— Сынок, — голос Фирузы раздался ближе к вечеру. — Вставай, пора
ужинать.
— Да, госпожа.
На ужин я отправился тоже без чьей-либо помощи. Я мог ходить без
слабости в ногах, мог разговаривать и жить нормальной жизнью. В
жилах зарождалась новая жизненная энергия — чистая и нетронутая
токсинами.
Эти изменения заметил и Старейшина. Зная новость о том, что я
планирую восстановить обучение Константина Шагайна в школе, он
позвал меня на разговор тет-а-тет после ужина.
Мы сидели вдвоём на уличной скамейке и разговаривали на
спокойных тонах. Он рассказывал о своём прошлом, я же пытался
вычленить обрывки из жизни пацана.
— Константин, ты должен понимать, я позвал тебя на разговор не
для того, чтобы учить жизни, но... — старейшина выпустил в воздух
облако едкого дыма. — За эти семьдесят восемь лет я повидал много
всего: как хорошего, так и ужасного. И сейчас, будучи ответственным
за безопасность нашей большой семьи, я обязан рассказать, что тебя
ждёт там, во внешнем мире, — старик покосил глаза на меня.
— Что меня ждёт, господин Старейшина? — показательно
полюбопытствовал я.
— Ни для кого не секрет, что нас, безродных, в этой Империи не
уважают, а любая попытка бороться с неравенством заканчивается
массой убийств наших братьев и сестёр, — осведомил он с тоской. —
Ты не можешь заработать значимые деньги без рисков, не можешь жить
нормальной жизнью. И я это прекрасно понимаю и принимаю. Но
насколько высоки риски — совсем другой вопрос.

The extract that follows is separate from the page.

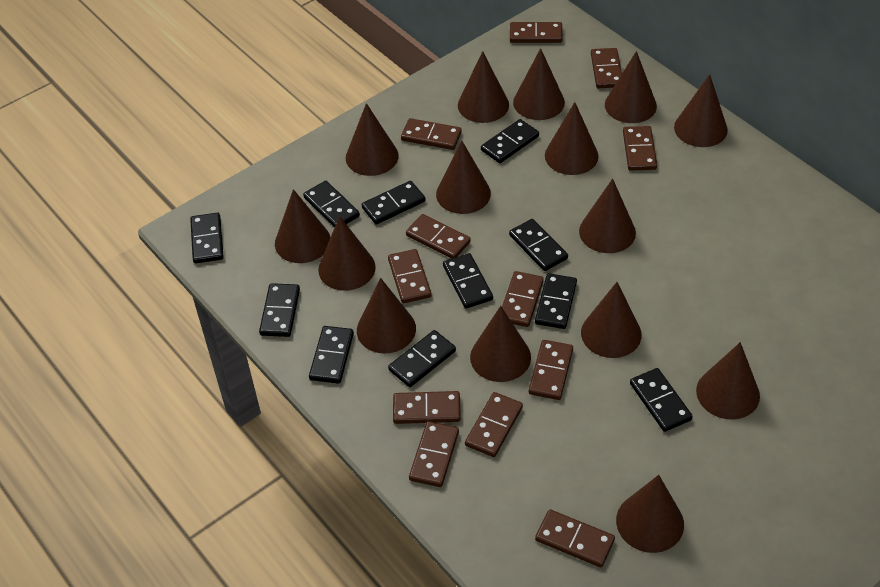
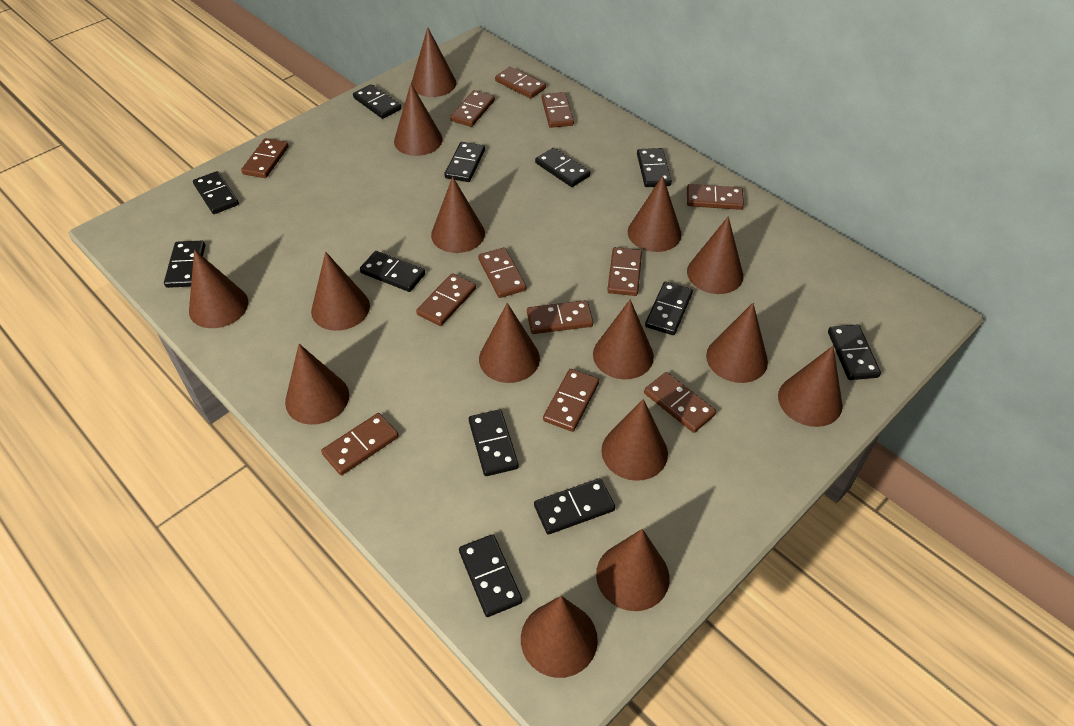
black domino: 11 -> 12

Я вздохнул, задрав голову к небу.
— Вам не следует беспокоиться, господин Старейшина. Я всё
понимаю.
Старик задумчиво опустил голову; он промолчал около минуты, а
затем покачал головой.
— У отпрысков аристо чрезмерно раздутое чувство собственного
достоинства, Константин. Подростки крайне негативно относятся к
государственной программе по поддержке безродных. Я лишь хочу
предостеречь тебя. Хочу сказать, что в школу ты должен идти как на
войну. Следует всегда быть готовым к сражению, — голос его звучал
серьёзно. — Подростки не будут тебя жалеть и, возможно, убьют. Ведь
все понимают, за это им ничего не будет.
Перед глазами возникло заплаканное личико Лизоньки; она говорила
о жестокости детей, вот только даже я не мог представить, насколько
давление сильно.
— Всё может случиться, это правда, — вздохнул я. — Для начала
подавлю их ощущение превосходства надо мной.